The Hampson–Linde cycle is used in the liquefaction of gases, especially for air separation. William Hampson and Carl von Linde independently filed for patent of the cycle in 1895.[1]

Hampson-Linde systems introduced regenerative cooling, a positive-feedback cooling system.[2] The heat exchanger arrangement permits an absolute temperature difference (e.g. 0.27 °C/atm J-T cooling for air) to go beyond a single stage of cooling, and reach the low temperatures required to liquefy "fixed" gasses.

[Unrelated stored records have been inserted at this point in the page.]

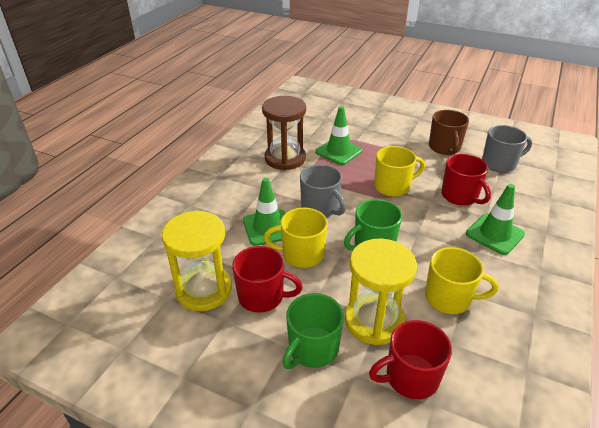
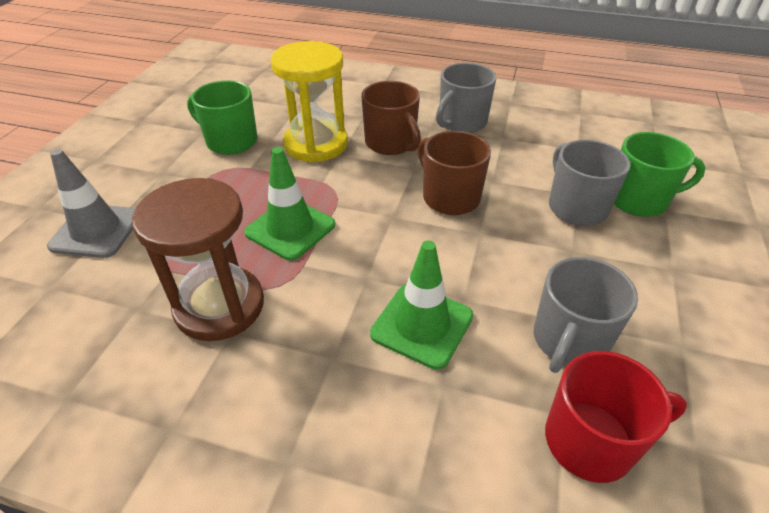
brown mug: 1 -> 2
green traffic cone: 3 -> 2
grey mug: 2 -> 3
grey traffic cone: 0 -> 1
red mug: 3 -> 1
yellow hourglass: 2 -> 1
yellow mug: 3 -> 0

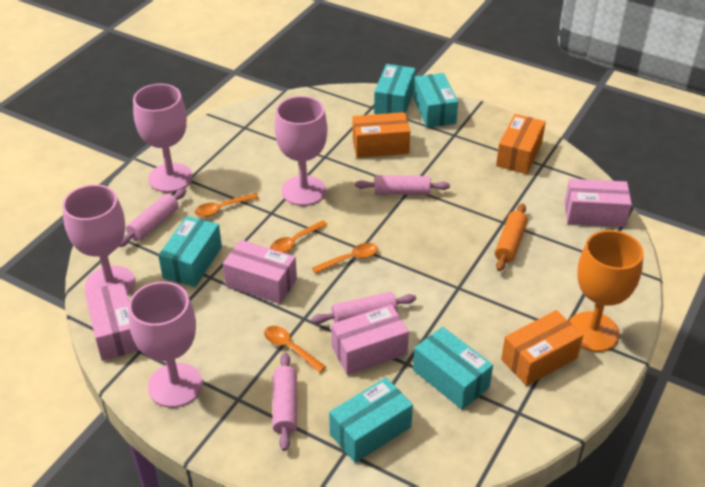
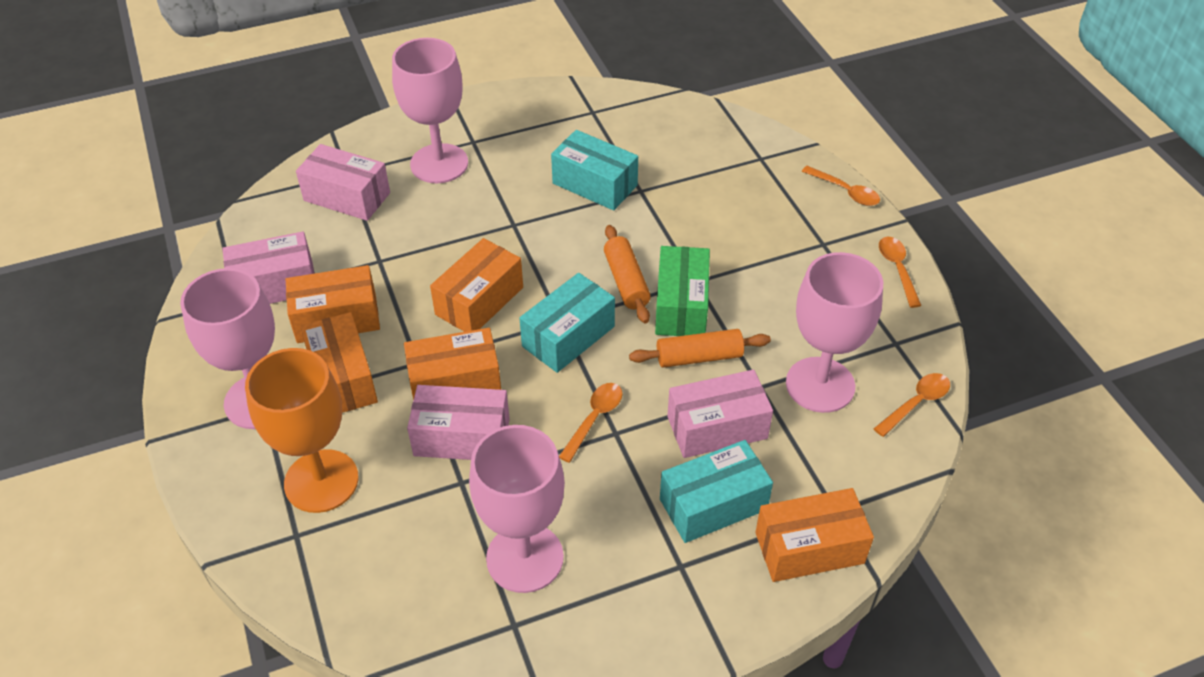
green box: 0 -> 1
orange box: 3 -> 5
orange rolling pin: 1 -> 2
pink rolling pin: 4 -> 0
turquoise box: 5 -> 3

The Hampson-Linde cycle differs from the Siemens cycle only in the expansion step. Where the Siemens cycle has the gas do external work to reduce its temperature, the Hampson-Linde cycle relies solely on the Joule-Thomson effect. This has the advantage that the cold side needs no moving parts.[1]

## The cycle

Hampson-Linde cycle sketch
1. Heated—by compressing the gas—adding external energy into the gas, to give it what is needed for running through the cycle
2. Cooled—by immersing the gas in a cooler environment, losing some of its heat (and energy),
3. Cooled through heat exchanger with returning gas from next (and last) stage,
4. Cooled further by passing the gas through a Joule-Thomson orifice, removing heat, but conserving energy which is now potential energy rather than kinetic energy.
The gas which is now at its coolest in the current cycle, is recycled and sent back to be -
5. Heated—when participating as the coolant for stage 3, and then
6. Sent back to stage one, to start the next cycle, and be slightly reheated by compression.

In each cycle the net cooling is more than the heat added at the beginning of the cycle. As the gas passes more cycles and becomes cooler, reaching lower temperatures at the expanding cylinder becomes more difficult.